El mercadillo de Cabo de Palos se consolida como uno de los espacios clave en la transformación de la venta ambulante en el municipio de Cartagena, dentro del plan municipal de modernización que busca adaptar estos mercados tradicionales a las nuevas exigencias de seguridad, sostenibilidad y consumo responsable.
El Ayuntamiento de Cartagena ha alcanzado recientemente un acuerdo con el sector de la venta ambulante para regular la comercialización de ropa de segunda mano en los mercadillos del municipio, una medida que también afecta de lleno al mercadillo de Cabo de Palos, donde esta actividad tiene una presencia destacada.
El nuevo protocolo higiénico-sanitario, consensuado tras meses de reuniones con representantes del sector y debatido en la Junta de Venta Ambulante, establece un periodo de adaptación de hasta seis meses. El objetivo es garantizar que, en el momento de la renovación de autorizaciones prevista para el próximo mes de enero, todos los vendedores cumplan los requisitos exigidos en materia de higiene, seguridad y control de plagas.
Entre las novedades también se incluye la regulación del uso de básculas en los puestos de venta al peso, que deberán estar debidamente verificadas y calibradas conforme a la normativa vigente, reforzando así la transparencia y la protección de los consumidores.

La concejal del Área de Comercio, Hostelería y Consumo, Belén Romero, ha subrayado que estas medidas responden a una demanda compartida por el sector y los usuarios, y forman parte de una estrategia más amplia de modernización. “Llevamos tres años trabajando para que los mercadillos de Cartagena sean un modelo en sostenibilidad, limpieza, seguridad y comodidad”, ha señalado.
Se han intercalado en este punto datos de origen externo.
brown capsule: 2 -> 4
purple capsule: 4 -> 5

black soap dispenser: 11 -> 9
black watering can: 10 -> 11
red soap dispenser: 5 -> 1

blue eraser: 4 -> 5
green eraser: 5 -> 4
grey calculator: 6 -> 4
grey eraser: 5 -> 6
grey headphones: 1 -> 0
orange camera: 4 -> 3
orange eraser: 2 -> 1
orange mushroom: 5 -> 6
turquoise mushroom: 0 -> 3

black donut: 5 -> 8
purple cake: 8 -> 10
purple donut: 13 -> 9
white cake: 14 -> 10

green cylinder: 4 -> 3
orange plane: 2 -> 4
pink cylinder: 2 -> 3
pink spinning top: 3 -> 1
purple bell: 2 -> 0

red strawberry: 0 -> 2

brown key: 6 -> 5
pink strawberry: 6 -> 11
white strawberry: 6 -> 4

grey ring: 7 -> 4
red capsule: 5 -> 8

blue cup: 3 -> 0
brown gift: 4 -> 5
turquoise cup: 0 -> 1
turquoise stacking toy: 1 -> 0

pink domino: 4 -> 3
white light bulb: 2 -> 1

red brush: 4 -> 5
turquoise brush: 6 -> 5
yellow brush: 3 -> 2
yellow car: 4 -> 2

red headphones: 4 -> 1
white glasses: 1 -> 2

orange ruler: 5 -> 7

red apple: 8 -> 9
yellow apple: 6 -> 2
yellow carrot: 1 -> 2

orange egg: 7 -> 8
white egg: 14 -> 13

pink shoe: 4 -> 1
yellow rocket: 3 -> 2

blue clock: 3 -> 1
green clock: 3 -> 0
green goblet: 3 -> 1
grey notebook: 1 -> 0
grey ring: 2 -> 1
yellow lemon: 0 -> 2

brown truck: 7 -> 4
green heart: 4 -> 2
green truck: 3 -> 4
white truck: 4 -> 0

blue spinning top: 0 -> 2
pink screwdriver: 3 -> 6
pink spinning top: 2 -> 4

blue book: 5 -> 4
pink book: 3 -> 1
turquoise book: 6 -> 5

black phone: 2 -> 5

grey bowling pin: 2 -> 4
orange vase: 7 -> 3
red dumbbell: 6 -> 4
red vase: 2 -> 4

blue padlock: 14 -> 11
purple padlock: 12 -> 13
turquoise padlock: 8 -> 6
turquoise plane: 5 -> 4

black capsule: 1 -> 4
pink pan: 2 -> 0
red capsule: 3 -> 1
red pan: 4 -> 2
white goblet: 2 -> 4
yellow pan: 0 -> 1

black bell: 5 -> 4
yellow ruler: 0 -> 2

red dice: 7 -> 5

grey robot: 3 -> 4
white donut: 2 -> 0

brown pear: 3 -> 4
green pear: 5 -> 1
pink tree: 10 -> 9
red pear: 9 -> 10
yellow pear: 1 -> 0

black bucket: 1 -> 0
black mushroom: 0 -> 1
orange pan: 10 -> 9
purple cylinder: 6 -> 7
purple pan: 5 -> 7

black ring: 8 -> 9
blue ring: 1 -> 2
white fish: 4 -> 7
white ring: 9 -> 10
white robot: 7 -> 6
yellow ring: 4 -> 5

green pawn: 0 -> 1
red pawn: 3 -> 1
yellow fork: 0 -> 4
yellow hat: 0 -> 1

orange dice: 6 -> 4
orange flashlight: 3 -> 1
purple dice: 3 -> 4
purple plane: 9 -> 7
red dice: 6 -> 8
En el caso concreto de Cabo de Palos, el mercadillo ha experimentado una transformación notable en los últimos años, pasando de un formato más tradicional a un espacio renovado que convive hoy con la actividad comercial de su entorno, incluido el área de supermercados como Mercadona, en un escenario de mayor ordenación y diversificación comercial.
Las actuaciones impulsadas por el Ayuntamiento han permitido dotar al recinto de zonas de sombra, áreas de descanso para vendedores y visitantes, espacios específicos para contenedores de residuos y una zona de food trucks, además de campañas de concienciación sobre limpieza y sostenibilidad.
Según el Consistorio, estas mejoras reflejan un cambio de modelo que busca mantener la esencia del mercadillo tradicional de Cabo de Palos, pero adaptándolo a las nuevas necesidades de vecinos, turistas y comerciantes, en un entorno cada vez más integrado con la actividad económica del entorno urbano.